環境庁では、OPRC条約及び国家的な緊急時計画に基づき、環境保全の観点から油汚染事件に的確に対応するため、?油汚染事件により環境上著しい影響を受けやすい海岸等に関する情報を盛り込んだ図面の作成及び情報収集・提供システムの整備、?関係地方公共団体、環境NGO等に対し、事件発生時の環境保全面からの対応の在り方に関する知識の普及、研修・訓練の実施、?油汚染事件発生時における傷病鳥獣の適切な救護体制の整備を実施した。また、ナホトカ号の沈没海難による重油流出事故等への対応の経緯を踏まえ、油汚染事故に対する環境保全対策の一層の充実を図るため、昨年12月に同計画の改正が閣議決定され、?環境の影響を迅速に把握・評価するための情報の収集、整理、共有化?防除作業における健康上の配慮事項について防除関係機関への情報提供?段階的・継続的な環境影響調査の実施等を推進することとした。

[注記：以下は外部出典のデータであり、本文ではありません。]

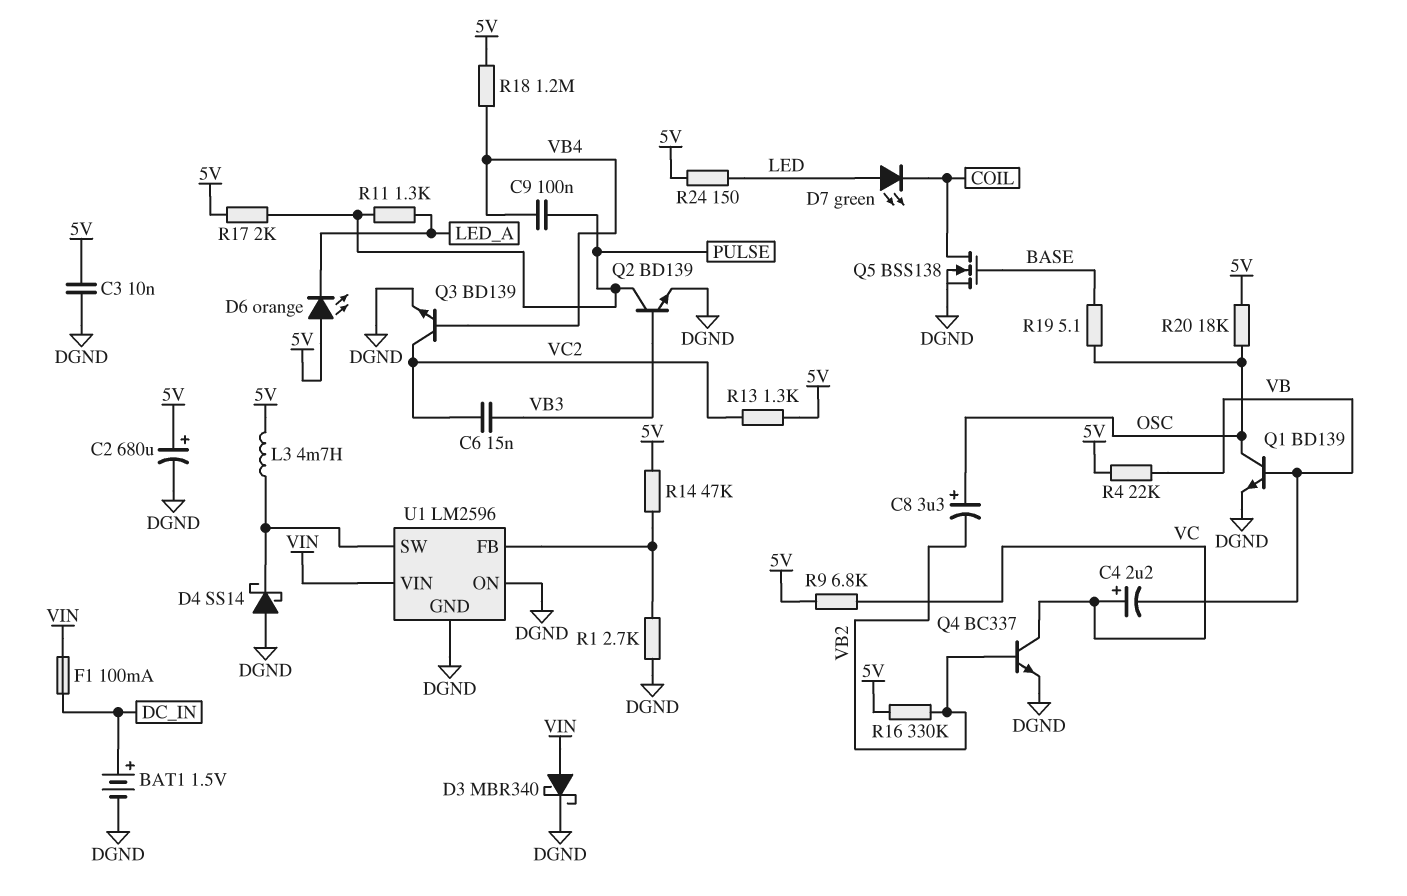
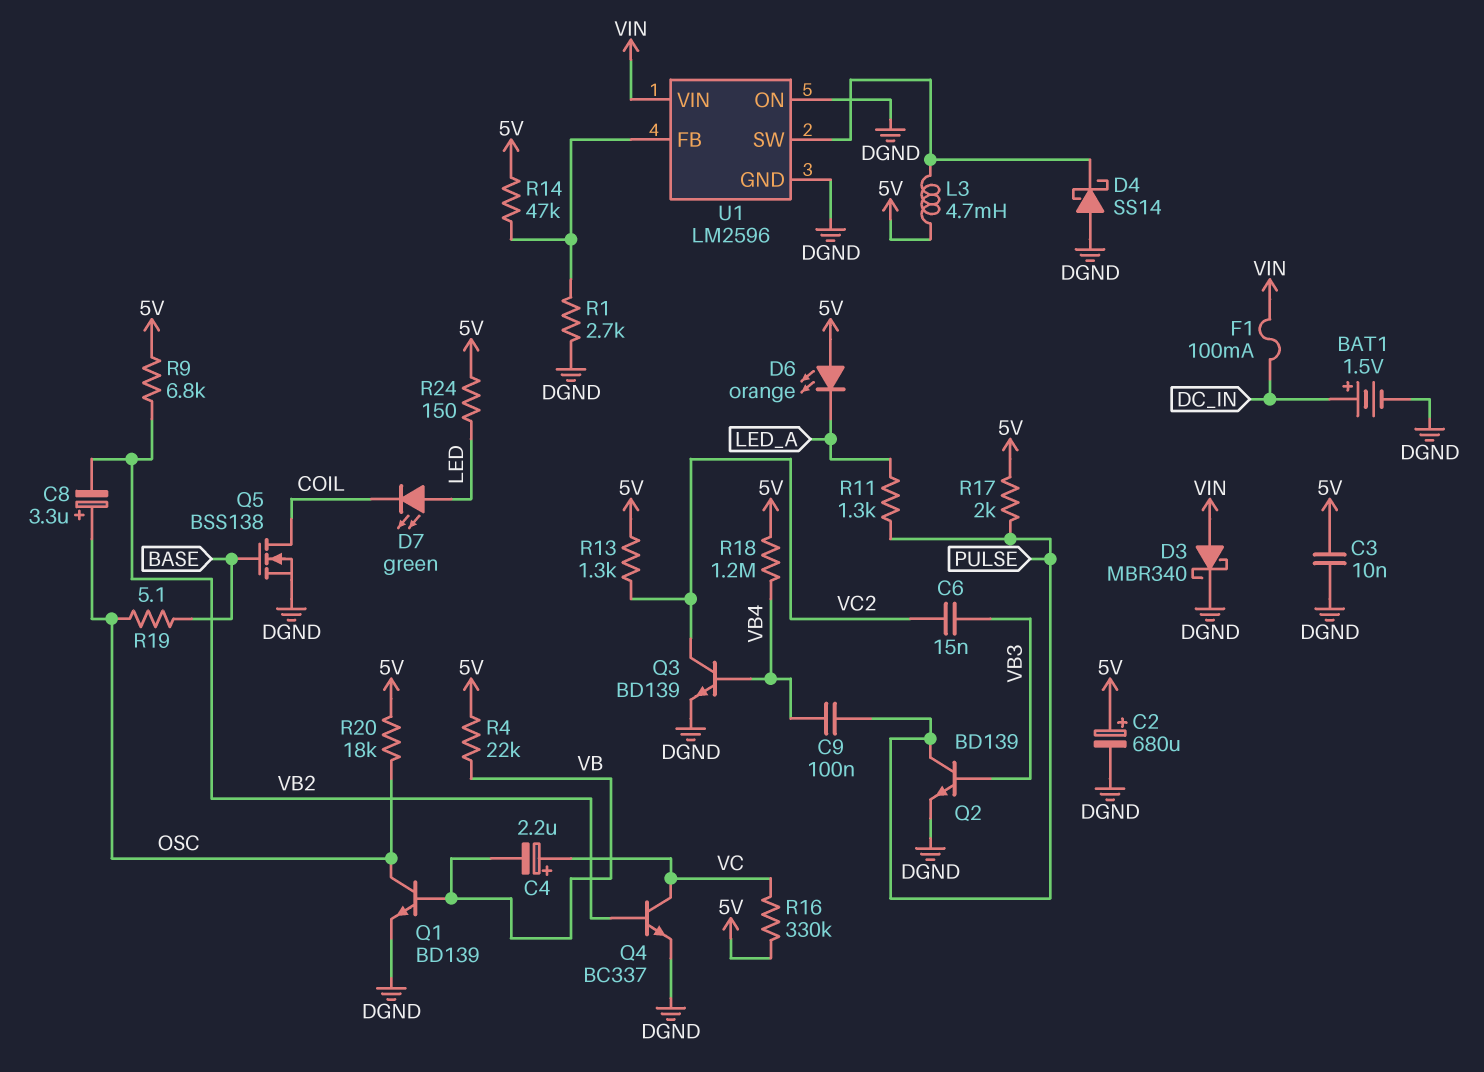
R9: 6.8k (5V, VC) -> 6.8k (5V, VB2)
R16: 330k (5V, VB2) -> 330k (5V, VC)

海上保安庁は、海上における油等の排出事故に対処するため、巡視船艇・航空機の常時出動体制を確保し、防除資材を整備したほか、高度な専門的知識及び技術を有する専門家で編成される機動防除隊の育成、官民の関係者で構成される排出油の防除に関する協議会の組織化・広域化を推進し、これらの協議会と合同で大量の油等の排出事故対策訓練を実施した。
また、海上防災措置の実施に関する民間の中核機関である海上災害防止センターの指導育成など、排出油等防除体制の充実を図った。これに加えて、沿岸域における情報整備として「沿岸海域環境保全情報」の整備に着手した。
通商産業省は、大規模石油災害時に災害関係者の要請に応じ油濁災害対策用資機材の貸出しを行っている石油連盟に対して、当該資機材整備等のための補助を引き続き行った。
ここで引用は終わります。